19. “Heartattack” by Sudie
Sudie’s “Heartattack” is a beautiful song, but the music video and lyric “I had a heart attack when I was sleeping” give us chills.
18. “Distant Dreamer” by Daniel Markham and Claire Morales
Daniel Markham and Claire Morales complement each other perfectly. Together they’ve released enough spooky material for a Halloween playlist of their own. “Distant Dreamer” is the first track off their joint albumNeighborhood Creeps
17. “Key and Peel” by Blue, The Misfit
The opening minor keys to this track from Blue, The Misfit instantly establish a creepy mood. Nothing about the lyrics is scary, but Blue has always had a knack for developing grand, gothic sonics, and that's evident here.
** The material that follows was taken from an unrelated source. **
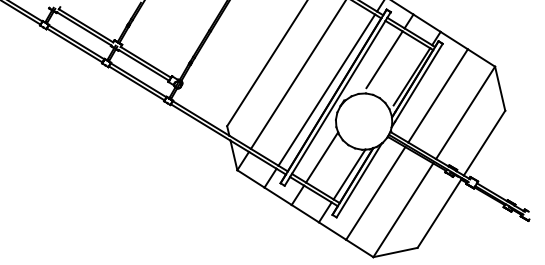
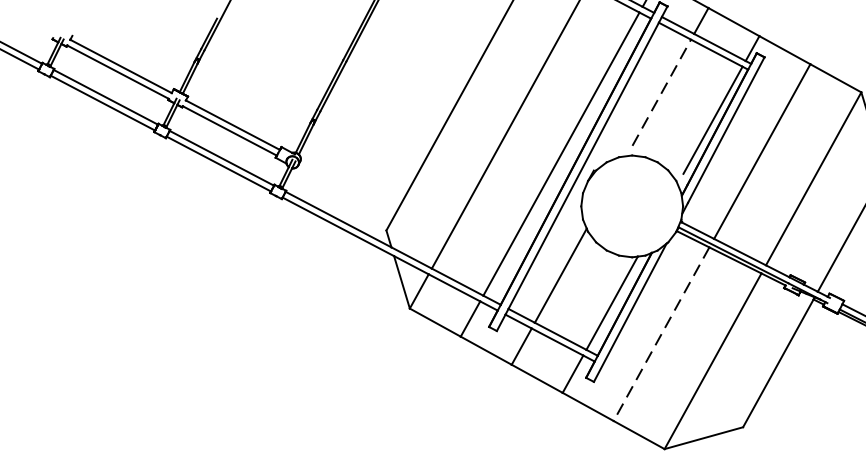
line: (384, 59) -> (661, 92), solid -> dashed
line: (375, 193) -> (661, 334), solid -> dashed

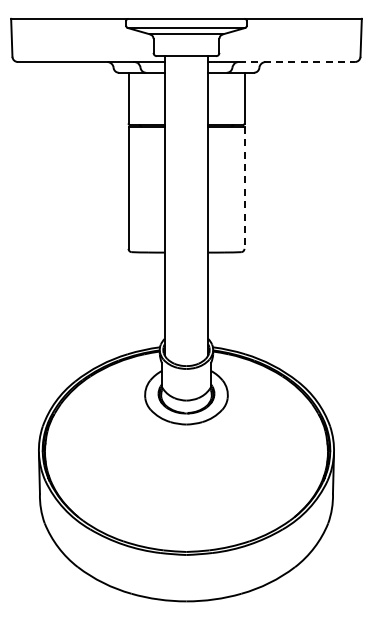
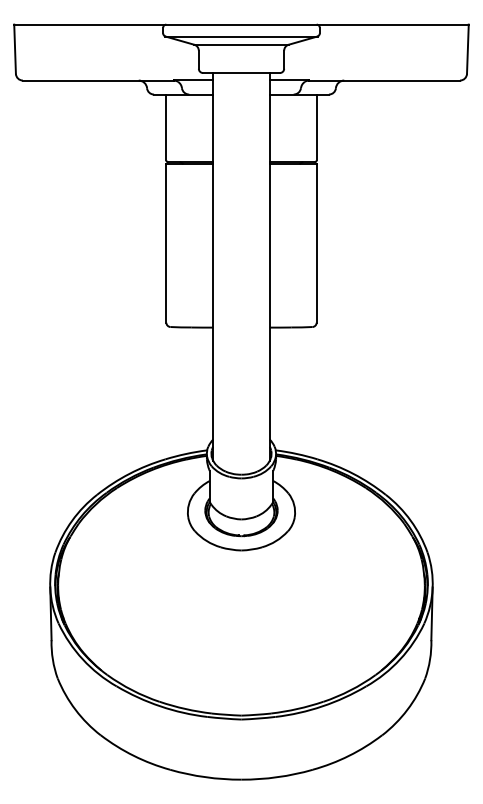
line: (297, 62) -> (385, 81), dashed -> solid
line: (244, 188) -> (316, 244), dashed -> solid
The combo of Blue's and Danny Cainco’s hums make it worthy of inclusion on your all-Dallas Halloween playlist.
16. “I Won’t Tell” by Blackstone Rangers
“I Won’t Tell,” Blackstone Rangers’ slow burn of a track, features dreary, layered vocals that create a haunting tone. The repetition of the lyric “I won’t tell,” coupled with the distorted outro, make it a perfect addition to this list.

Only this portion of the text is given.